Synopsis:
Mamata Machinery Limited secured its second export order worth USD 1.17 million for a 9-layer blown film plant under its Co-Extrusion segment. The plant, used for high-barrier film production, will be delivered by March 31, 2026.
The shares of the Small-Cap company, specializing in manufacturing and exporting advanced machinery for the flexible packaging industry, jumped upto 20 percent upon receiving an export order for an advanced film plant valued at USD 1.17 million.
With a market capitalization of Rs. 1,138.97 Crores on Wednesday, the shares of Mamata Machinery Ltd rose by 20 percent after making a high of Rs. 492.00 compared to its previous closing price of Rs. 411.30.
What happened
Mamata Machinery Ltd, engaged in manufacturing and exporting advanced machinery for the flexible packaging industry, has announced that it has secured its second export order for a state-of-the-art 9-layer blown film plant under its Co-Extrusion product segment, valued at approximately USD 1.17 million.

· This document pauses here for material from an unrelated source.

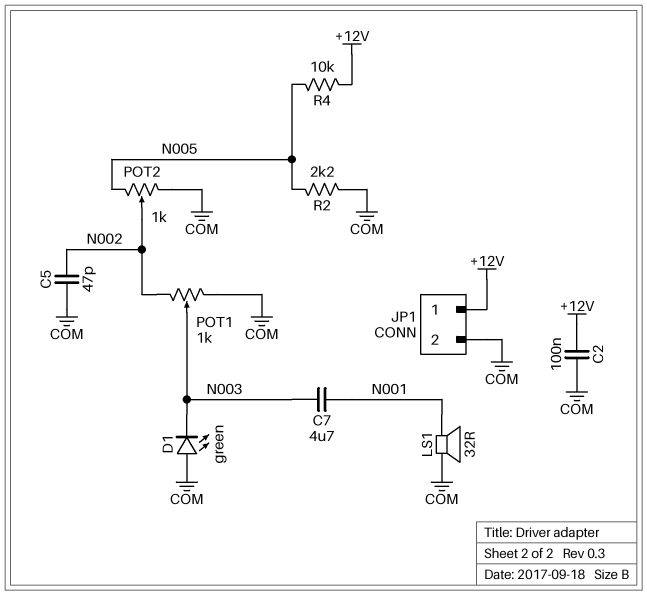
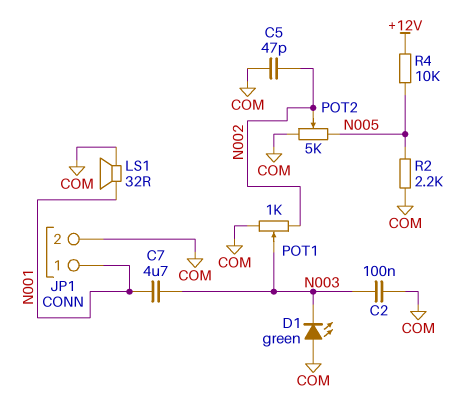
C2: 100nF (+12V, COM) -> 100nF (COM, N003)
JP1 pin 1: +12V -> N001
POT2: 1k (COM, N005, wiper N002) -> 5k (COM, N005, wiper N002)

This advanced plant will be used to produce high-barrier films for critical applications. The order has been placed by an international entity, though the name of the awarding party is withheld due to confidentiality. The company is expected to complete the project by the end of the quarter on March 31, 2026.
Financials & Others
The company’s revenue rose by 39.97 percent from Rs. 27.62 crore to Rs. 38.66 crore in Q1FY25-26. Meanwhile, the Net profit rose from Rs. 0.22 crore to Rs. 2.65 crore during the same period.
The company has delivered strong profit growth with a 5-year CAGR of 109% and maintains a healthy return profile, with a 3-year average ROE of 24.9%, current ROE at 26.9%, and ROCE at 34.9%. Its stock is trading at a P/E of 25.0, which is attractively lower than the industry average P/E of 36.3.
Mamata Machinery Ltd is a leading manufacturer and exporter of machinery and equipment for the converting and packaging industry, with a primary focus on bag, pouch making, and flexible packaging solutions. Established in 1979 (originally as Patel Machinery Private Limited), the company has its headquarters in Ahmedabad, Gujarat, India.
It is a 35+ year-old established brand with over 5,000 global installations and exports contributing to 71%+ of its top line. The company has delivered machinery to 80+ countries, operates with a net-debt-free balance sheet, and is known for its industry-leading profitability and return ratios. It has 199 team members (including 18 in the USA) and maintains 2 international offices/agents across Africa, the Middle East, Europe, Asia, and South-Central America.
Mamata Machinery’s key clientele includes both brand owners (mainly FMCG and consumer goods companies) and converters (tier-1 suppliers to the packaging industry). The company serves three main customer segments:
The Co-extrusion clients include Dass Polymers, Dhwani, and ENPI Group; converting clients include Suopack, Bansal Industries, and KPI Group; and packaging clients include Chitale, Gits, Hershey’s, and Balaji. The company maintains long-term relationships with major clients, with the top five customers contributing approximately 20% of its revenue.